On August 28, Salesforce went further and disabled all integrations between Salesforce and Salesloft technologies, including Slack and Pardot, while investigations continue.
On August 28, Google disclosed that the actor also compromised OAuth tokens for the “Drift Email” integration for Google Workspace. At this point, it is recommended to conduct a full review of every application integrated with Drift, rotate and revoke credentials, and inspect all linked environments for potential compromise, not just the Salesforce integration. This includes API key-based integrations with the Drift platform and not just OAuth integrations.
Recommendations
- Inventory and revoke all third-party integrations connected to Drift instances.
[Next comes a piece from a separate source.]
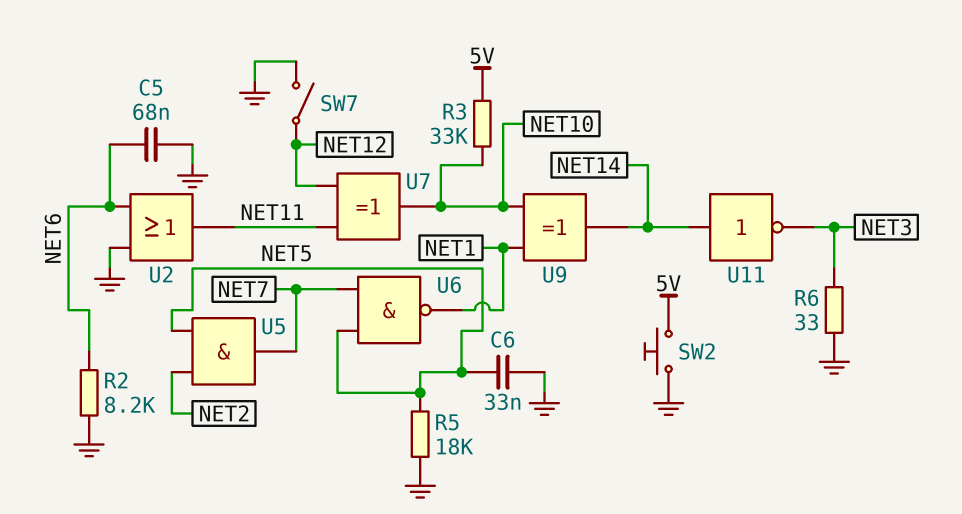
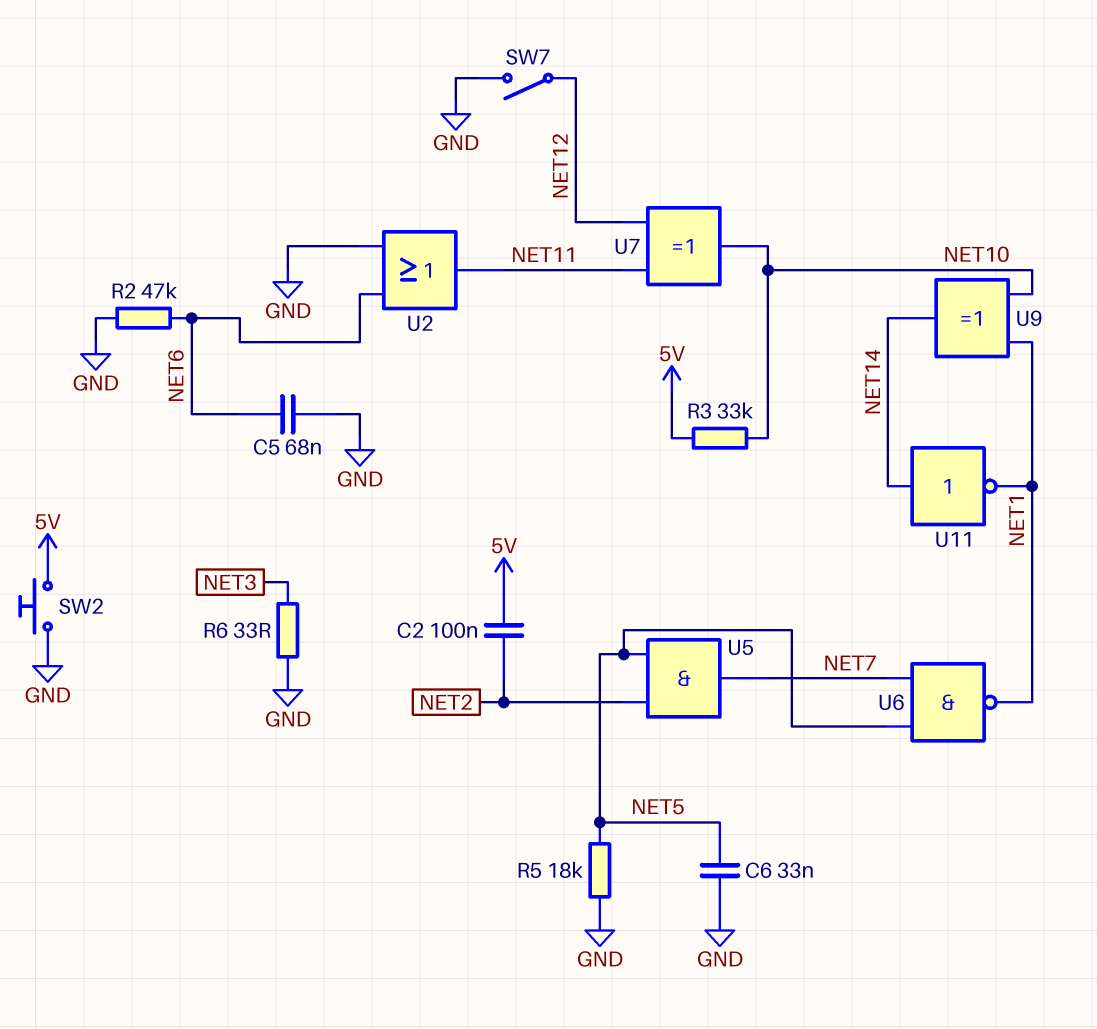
C2: none -> 100nF (5V, NET2)
R2: 8.2k (GND, NET6) -> 47k (GND, NET6)
U11: NOT (in NET14, out NET3) -> NOT (in NET14, out NET1)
- Scan for exposed secrets and credentials in Salesforce and other SaaS apps and for secrets and credentials in tickets, notes, comments, attachments and support cases like API Keys, AWS Keys, passwords, webhooks and other tokens. The threat actor was particularly searching for Snowflake credentials.
- Centralize SaaS apps logs and alert on suspicious behavior.
- Implement IP restriction for integrations in Salesforce: In the Salesforce Connected App settings for Drift (and other high‑risk apps), set IP Relaxation = Enforce IP restrictions and limit to your corporate egress ranges.
- Right‑size access for connected apps: Remove API Enabled from broad profiles. Grant it only via granular Permission Sets. Avoid “full access” OAuth scopes, choose the minimum that still lets the app work.
- Limit data access: limit which objects, attributes, and records an integration identity can see.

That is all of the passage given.